Would I recommend python for something the size I do now? No. I would
recommend any other language that has strongly enforces types and compile time
checks (like Java). They add an extra layer of safety on unit tests. I have
dreams of rewrites that are in C# or Java.

Just today I fixed 2 bugs because of unexpected types being used.

------
itamarst
Scaling is highly dependent on what you're building. For many web applications
the app server isn't really the bottleneck, it's the database; switching to
JVM won't help with that.

For other applications Python is way too slow... although PyPy helps a lot.

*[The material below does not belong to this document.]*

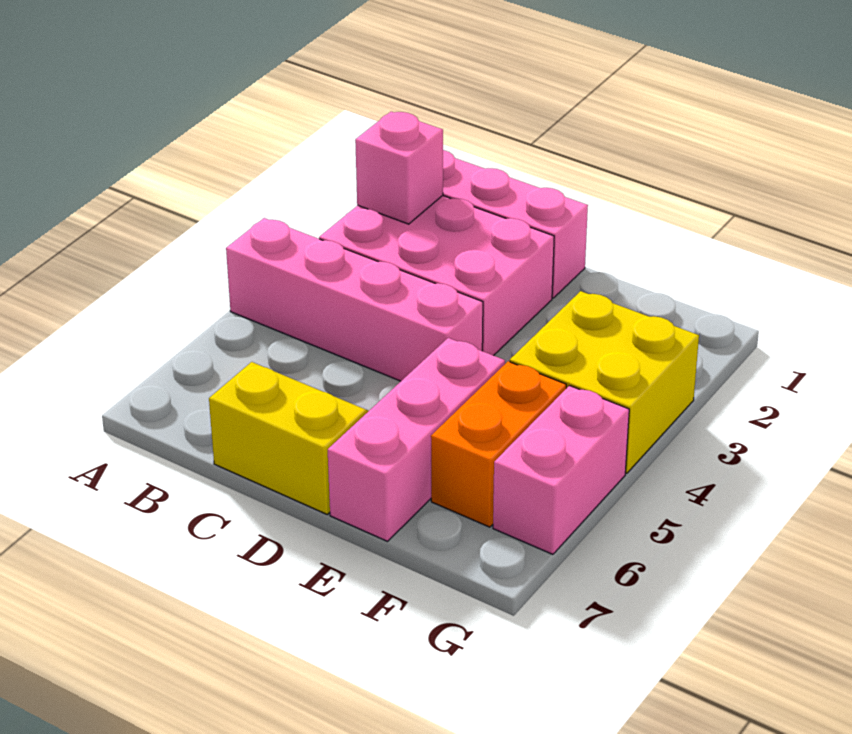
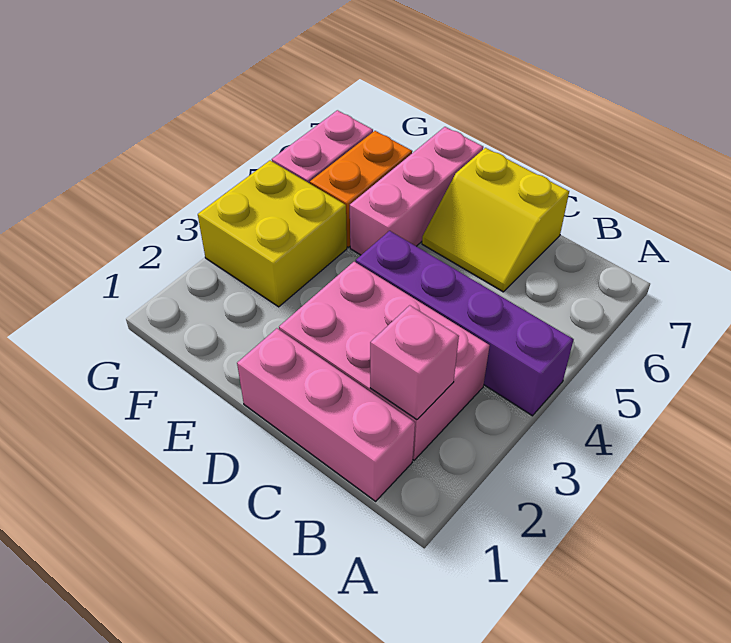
pink brick A4:D4 level 1 -> purple brick A4:D4 level 1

As for things like static typing and maintainability, it's certainly possible
to do with Python. You also have the power to write horrible unmaintainable
code. Unit testing tends to be much more more important in Python. And you can
add static typing to Python these days, via external tooling.

Some ideas and tools for building long-term maintainable Python, originally
written as guide for Java developers:
[https://codewithoutrules.com/2016/10/30/python-for-java-
deve...](https://codewithoutrules.com/2016/10/30/python-for-java-developers/)

------
usgroup
JVM is fast and supports productive languages (including Jython) which can
easily interop without service abstractions. You leave more options on the
table.

But like others have said, it's tempting and typical for developers to obsess
about details that at worse will be a good problem to have (... like having to
super scale). Worth making sure you're not one of them.

------
iurisilvio
Yes. Use what you already know and make your project fast.

Today, after some large projects, I miss strong typing but not enough to
change everything. You need more tests, but I can live with it.

We integrated with a large retailer in a complex project with only two
developers and I think Python was the reason to it. Too many open source
things already done and fast iterations.

------
codegeek
"startup aiming to build a sustainable SaaS "

This is the key piece of information based on which I will give you my advice.
If you know Python and use it already, then go build it in Python.

If you do grow to that level of scale, python will be the least of your
worries. You will figure it out then. Just build in python and release the
damn kraken.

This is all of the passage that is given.